Today, we stand at the beginning of a transformation that will fundamentally change our economy and our society: the Fourth Industrial Revolution. It is the largest transformation in the history of industry, and its power and speed will eclipse all that has gone before. It is changing the way we manufacture, communicate, learn, work, and do business.

Driven by Digitalisation, the early stages of this revolution are already behind us. Think of the proliferation of smart phones. Just ten years ago, there was no such thing; today, practically no one leaves home without one. Just a few decades ago, the Internet connected computers at just a few sites. Today, almost every human no matter where in the world can connect to a network that spans the entire globe and provides access to the greatest repository of information and knowledge ever created by humankind. Today, national boundaries are losing their significance. The flow of data and information is extraterritorial.
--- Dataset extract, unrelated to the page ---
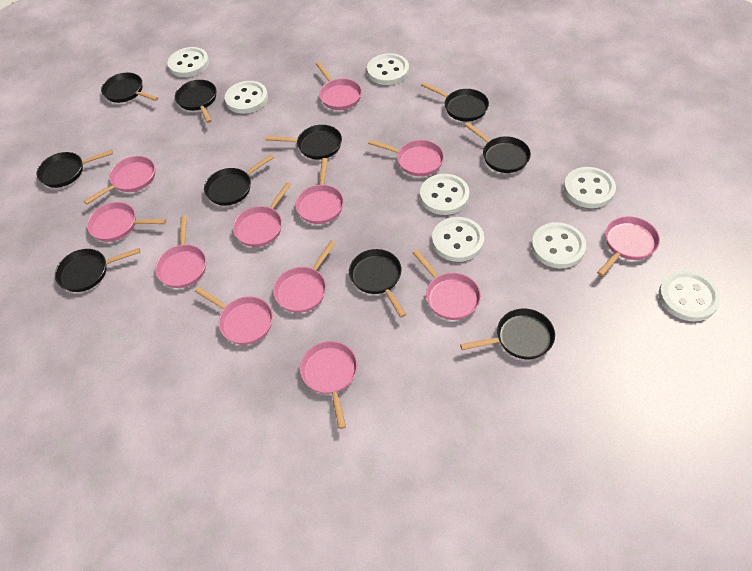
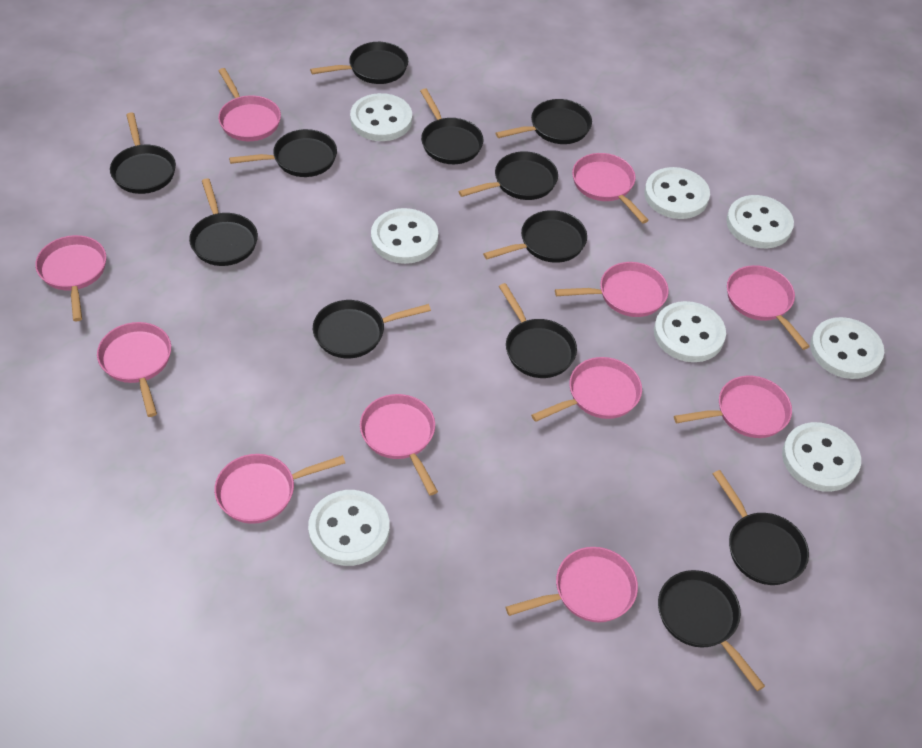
black pan: 10 -> 12
pink pan: 12 -> 11

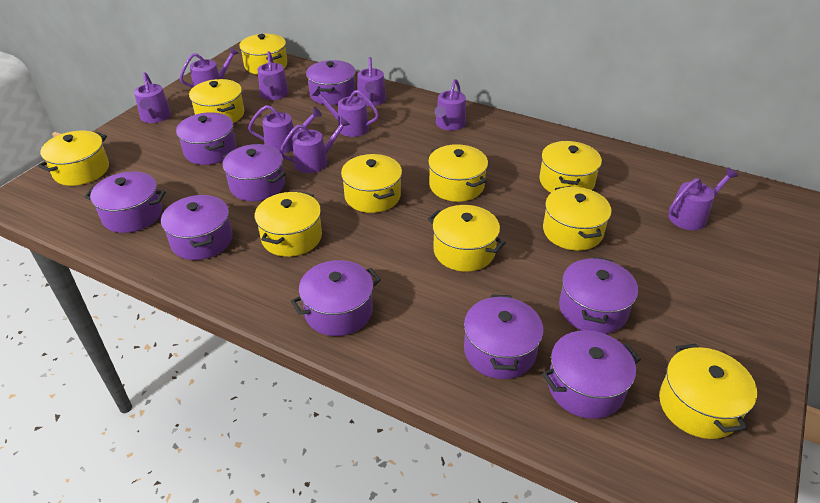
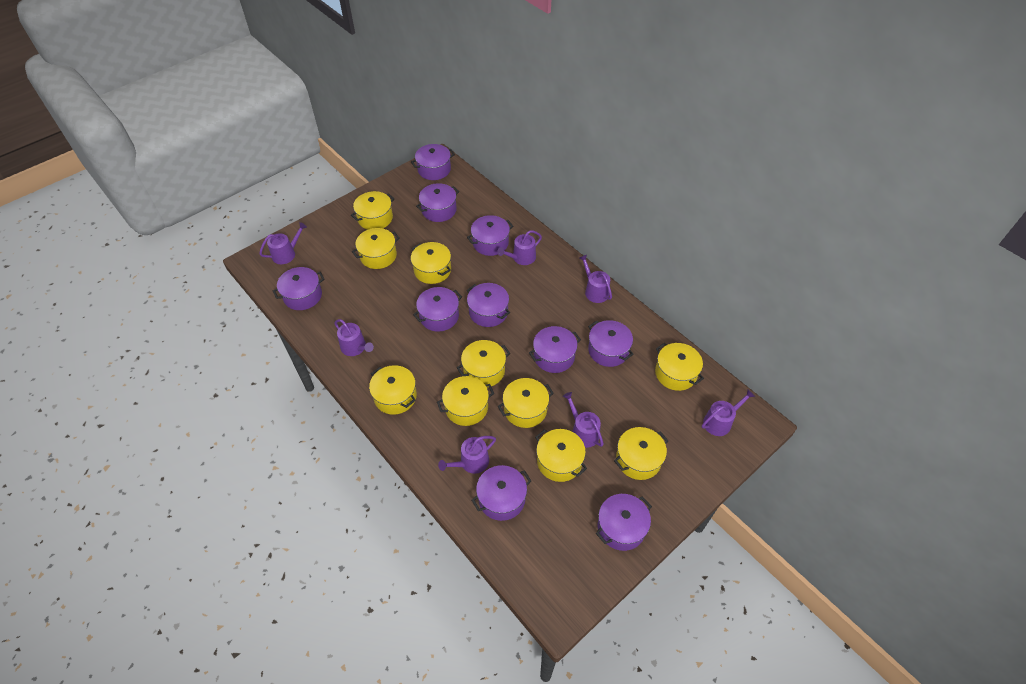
purple pot: 9 -> 10
purple watering can: 9 -> 7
While the Fourth Industrial Revolution initially took hold in consumer markets, it has now reached the industrial world – a sector that accounts for 70% of the global exchange of goods and thus forms the foundation for the “wealth of nations,” as Adam Smith put it.

Where does Irish business stand in this global revolution?

The digitalisation of Ireland’s industrial landscape presents a window of opportunity for boosting competitiveness by increasing productivity and enabling Irish companies to achieve greater integration into the global value chain. To enable that growth, increasing the efficient use of resources, skills and expertise should be the primary aim of all stakeholders in the economy.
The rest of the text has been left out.